Li Bai (李白; 1910–1949), alternate names Li Huachu, Li Pu, Li Xia and Li Jingan, was a famous spy of the Chinese Communist Party, born in Liuyang, Hunan.

== Biography ==
Li Bai was born in a peasant's family. In 1925, he joined the China Communist Party, and in 1930, he joined the Chinese Red Army Red 4th Regiment. Soon, he studied wireless technology at Red Army Telecommunication School at Ruijin, Jiangxi. After graduation, he was assigned to the Red 5th Regiment as the chief and political commissar of radio station. In 1934, he followed the main force of the Red Army for Long March.

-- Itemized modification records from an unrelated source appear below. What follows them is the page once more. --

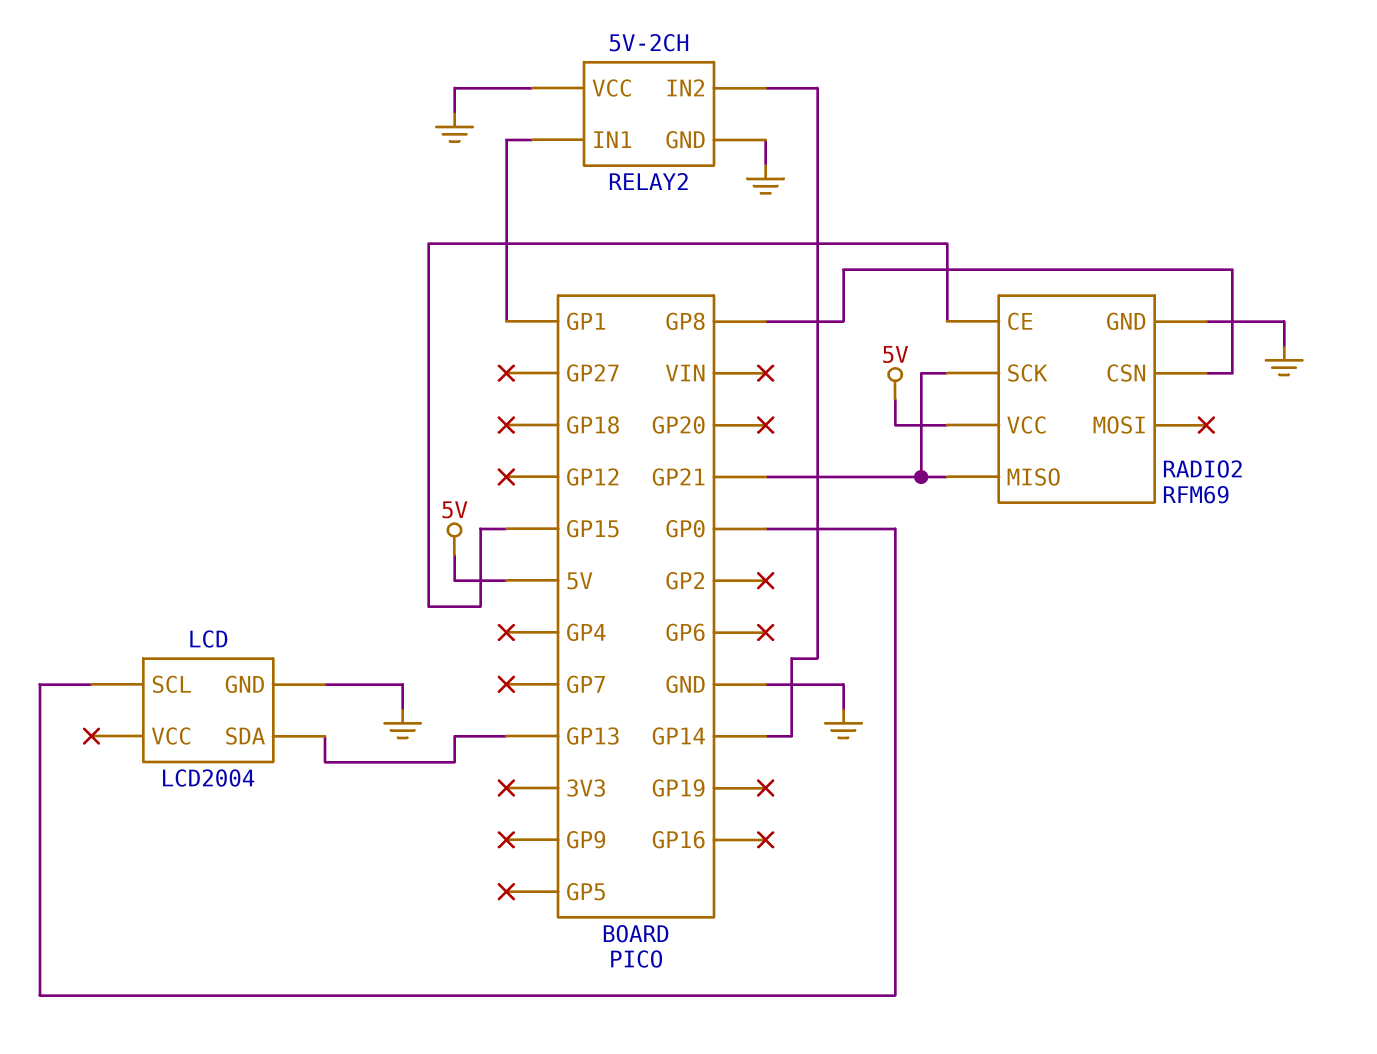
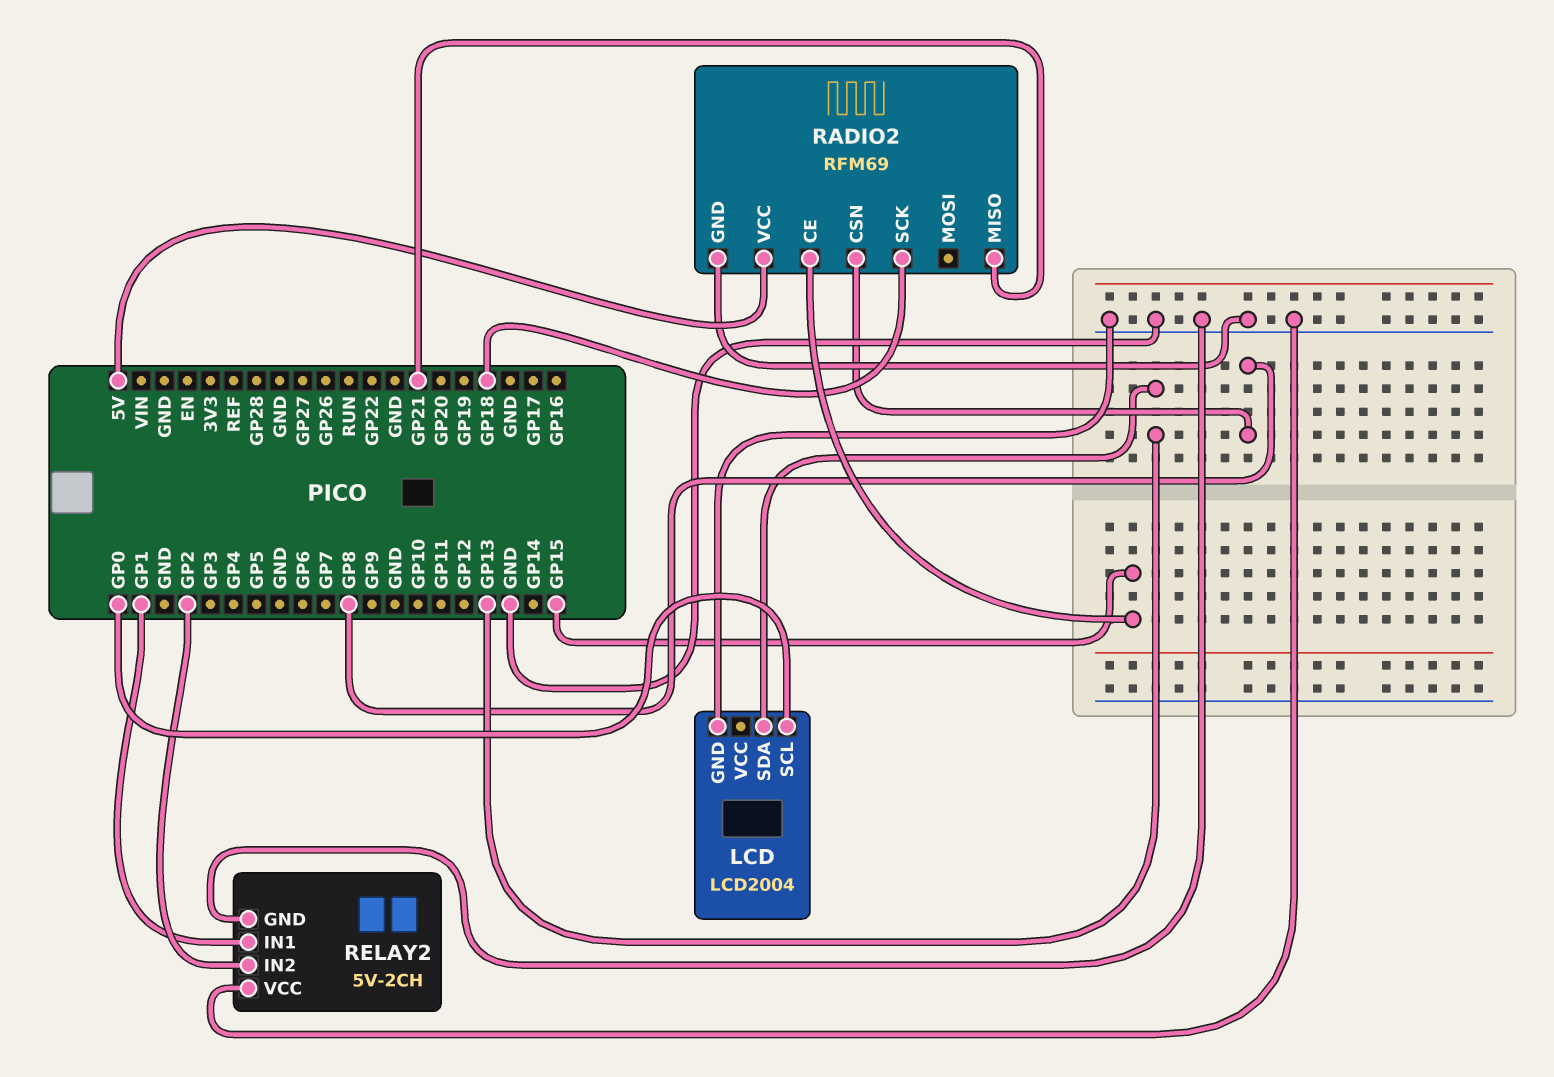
RADIO2 pin SCK: GP21 -> GP18
RELAY2 pin IN2: GP14 -> GP2

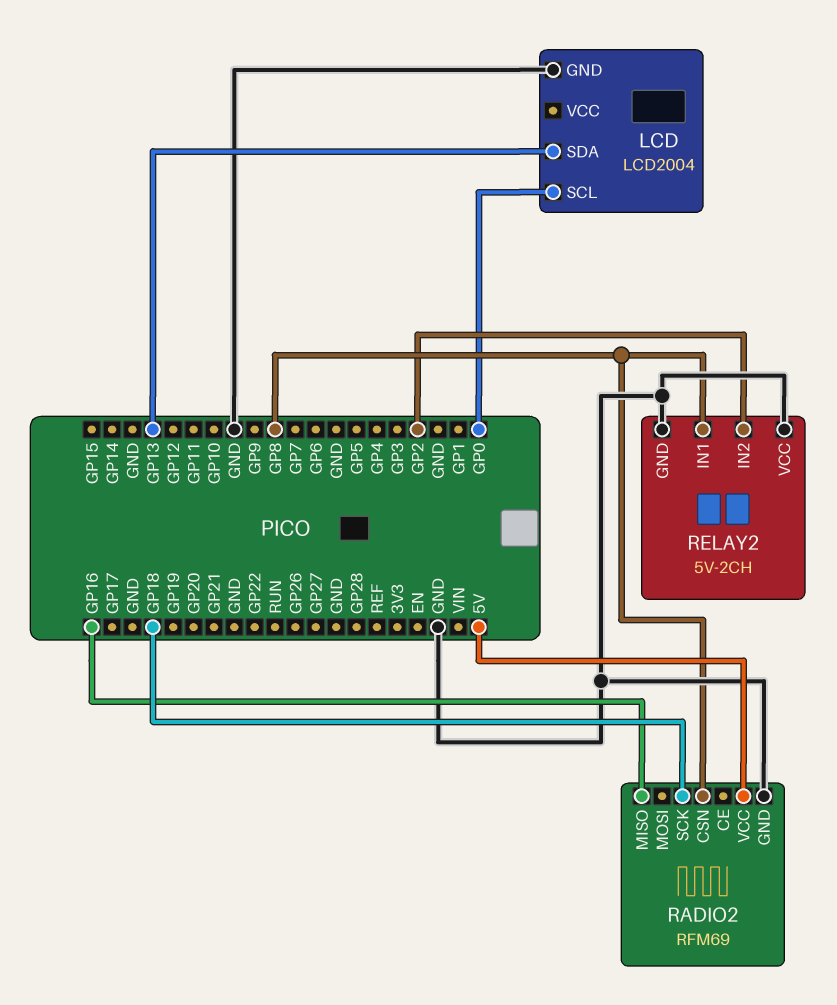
RADIO2 pin CE: GP15 -> none
RADIO2 pin MISO: GP21 -> GP16
RELAY2 pin IN1: GP1 -> GP8

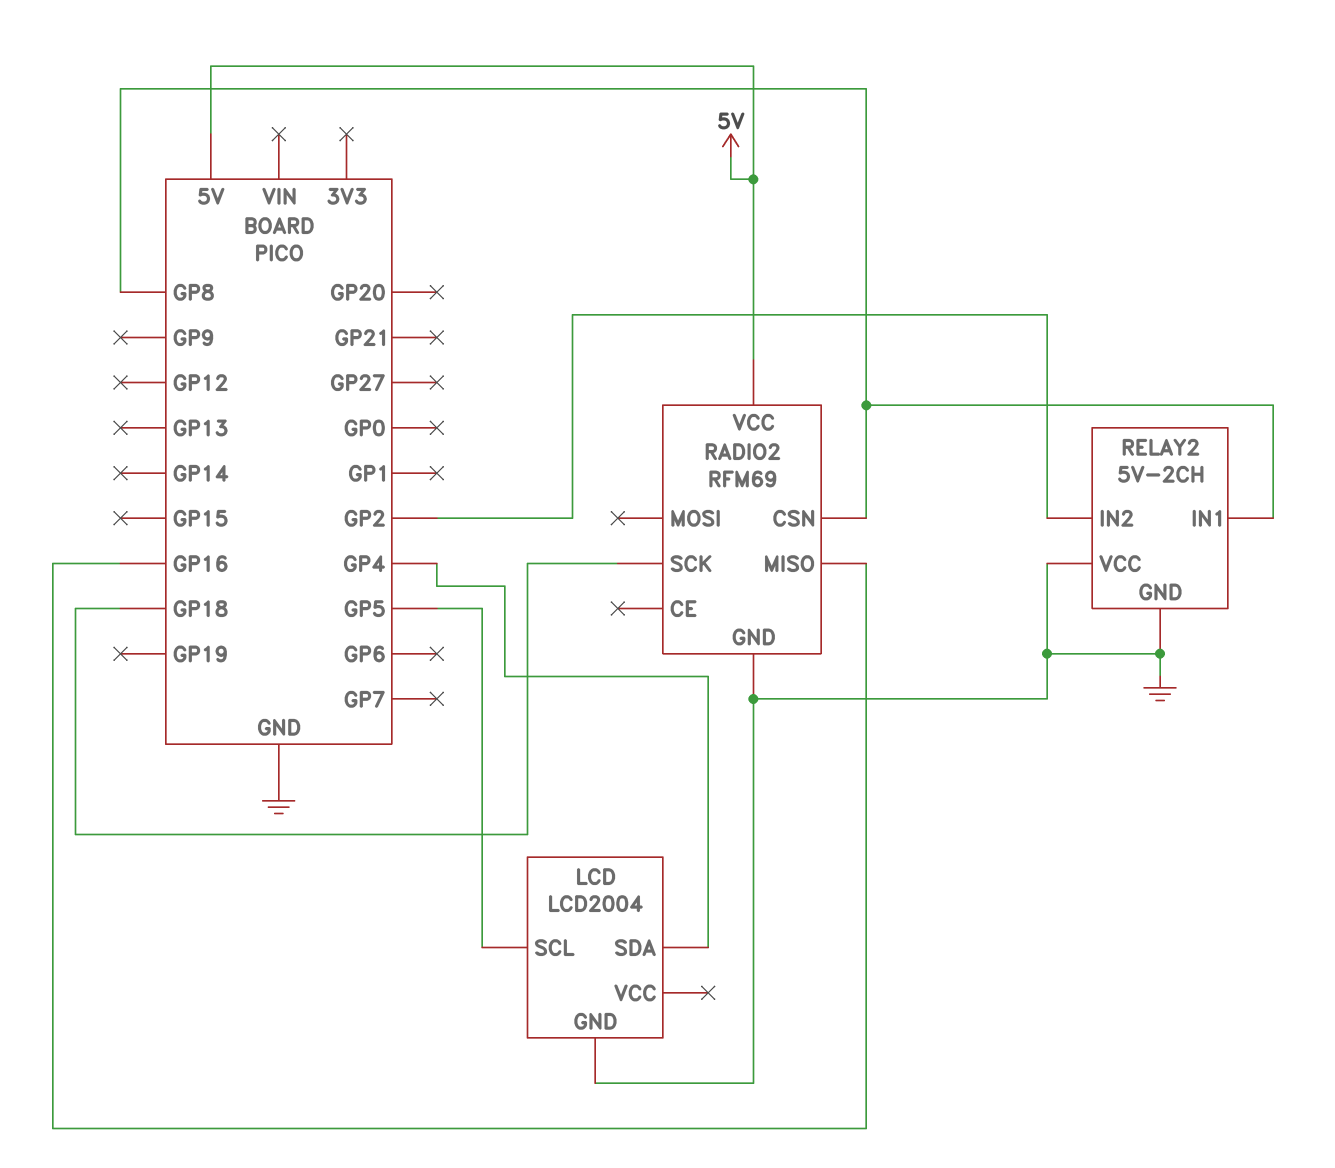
LCD pin SCL: GP0 -> GP5
LCD pin SDA: GP13 -> GP4

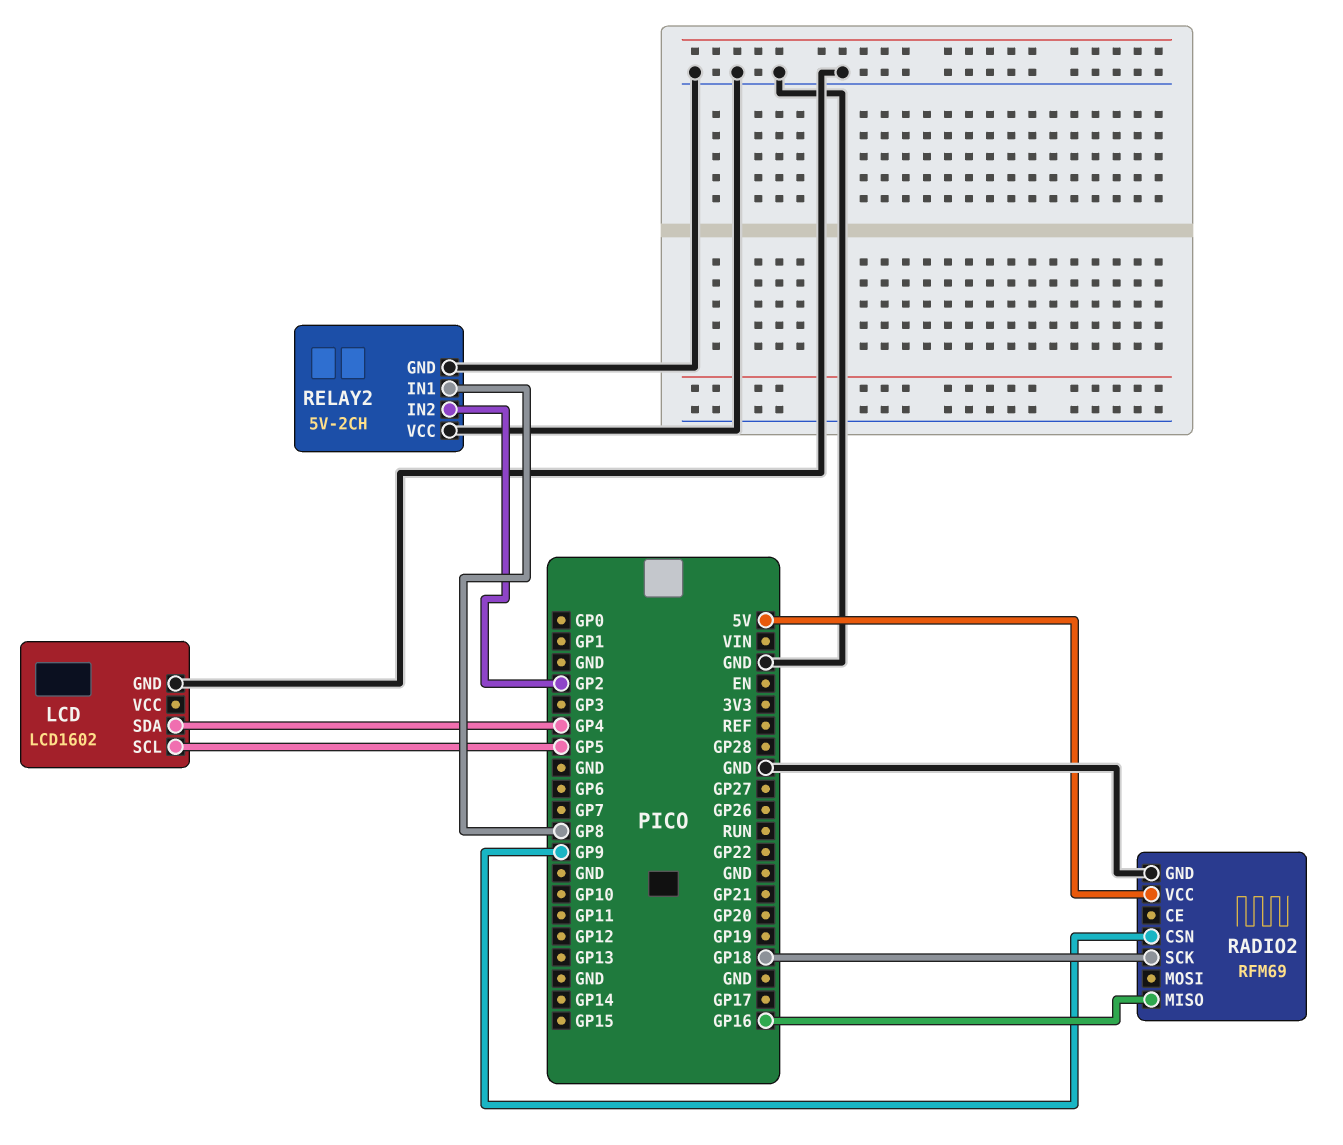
LCD: LCD2004 -> LCD1602
RADIO2 pin CSN: GP8 -> GP9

After the outbreak of the Second Sino-Japanese War in October 1937, Li Bai was sent to coordinate and establish a secret radio station in Shanghai. In 1942, his radio station was discovered by the Japanese Army; Li Bai and his wife were arrested. After he was rescued by the CCP, the Japanese Army thought it was only his private radio station, so he and his wife were released in May 1943.

His technology skills were recognised by the Kuomintang, and he was hired as a wireless operator at the Institute of International Issues of the Republic of China (中华民国国际问题研究所) in Chun'an, Zhejiang. After World War II, the institute moved back to Shanghai, and he became an important CCP spy inside the Kuomintang.

During the Chinese Civil War, Li Bai sent a large amount of secret information to the communists. On December 29, 1948, he got top secret intelligence about the KMT's entire defence line along the Yangtze River. At dawn the next day, while he was sending this intelligence by telegraph, the radio was detected and he was arrested by the KMT. On May 7, 1949, Chiang Kai-shek signed a writ of execution. He was executed in Pudong. Thanks to these telegraphs, the CCP took less than two months to bring soldiers across the Yangtze, and then occupy Nanjing (capital of the Republic of China), Hangzhou, and Shanghai.

Li Bai's life was made into the film The Eternal Wave, in which he is named Li Xia and portrayed by the famous actor Sun Daolin. Some of his remains were deposited in the National Museum of China. The site of his death, now in Century Park, has a bust statue. Beijing University of Posts and Telecommunications also has his sculpture on campus.